What in the world could she have possibly gotten herself into? She hadn’t even been on the island that long! Then she remembered Max. Very quickly, she put two and two together. He was the guy Beth thought she was in love with and was going to marry! Oh! The poor girl! Sure enough, as she turned right on Middle Street, there was the scene of the crime.

She followed the twenty-five-mile-per-hour speed limit for a few blocks but then realized that every single last officer the island employed, probably including the dogcatcher, was at the site, and who was going to chase her down and give her a ticket? Cecily put her foot on the gas, and inside of two minutes she pulled into Beth’s yard.

Suddenly the house looked old and everything about it was wrong. The shutters were hanging crooked on their hinges, the back steps sagged, and the roof looked dull. Even the landscaping seemed to be drooping.

“This must be very bad,” Cecily said, getting out of her car. “Very, very bad.”

She raced up the steps and burst into the house calling Beth’s name. There was no answer. At last, after searching downstairs, she saw her through a window, holding on to a banister on the porch for support. Cecily could see Beth’s shoulders convulsing and that she was sobbing. She grabbed a box of tissues and went to her. She threw one arm around Beth’s waist and offered her the tissues.
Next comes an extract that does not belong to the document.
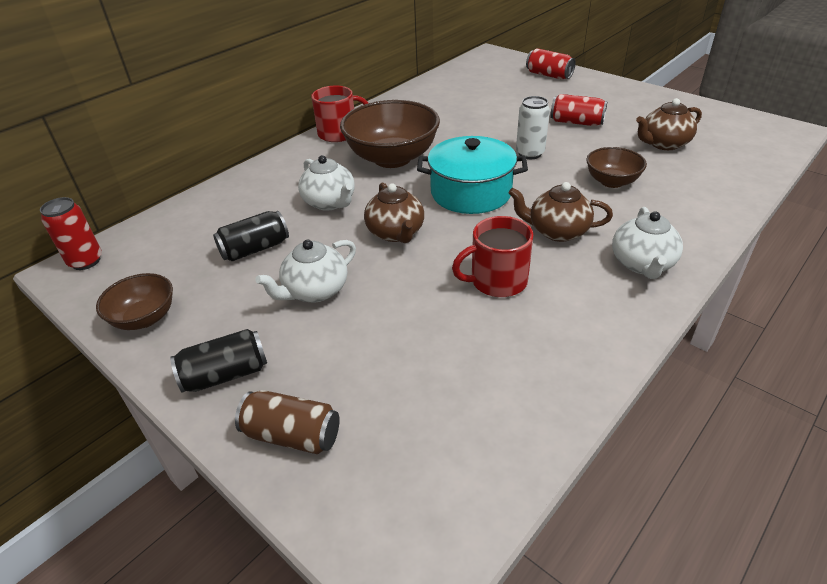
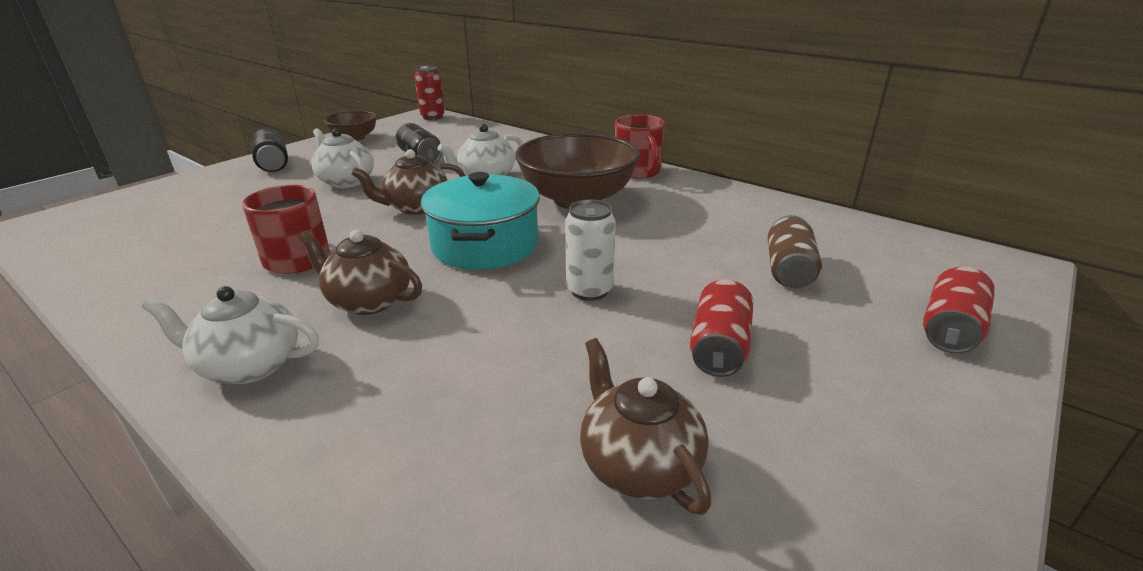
camera: 85 degrees right, 10 degrees down
(292, 435) = (193, 186): brown can -> brown can (788, 270)
(557, 231) = (368, 301): brown teapot -> brown teapot turned 75 degrees counterclockwise
(612, 181) = (486, 364): brown bowl -> none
“I’m a dead woman,” Beth wailed, taking two and wiping her eyes. “You don’t know!”

“No you’re not. Now, blow your nose and let’s go inside where the nonexistent-during-the-day neighbors can’t hear us. You’ll sit and figure out how to tell me the whole story while I make us some tea and listen.”

Beth seemed rooted to the porch, unable to budge her feet.

“Come on now. Once you tell me everything it won’t seem so bad.”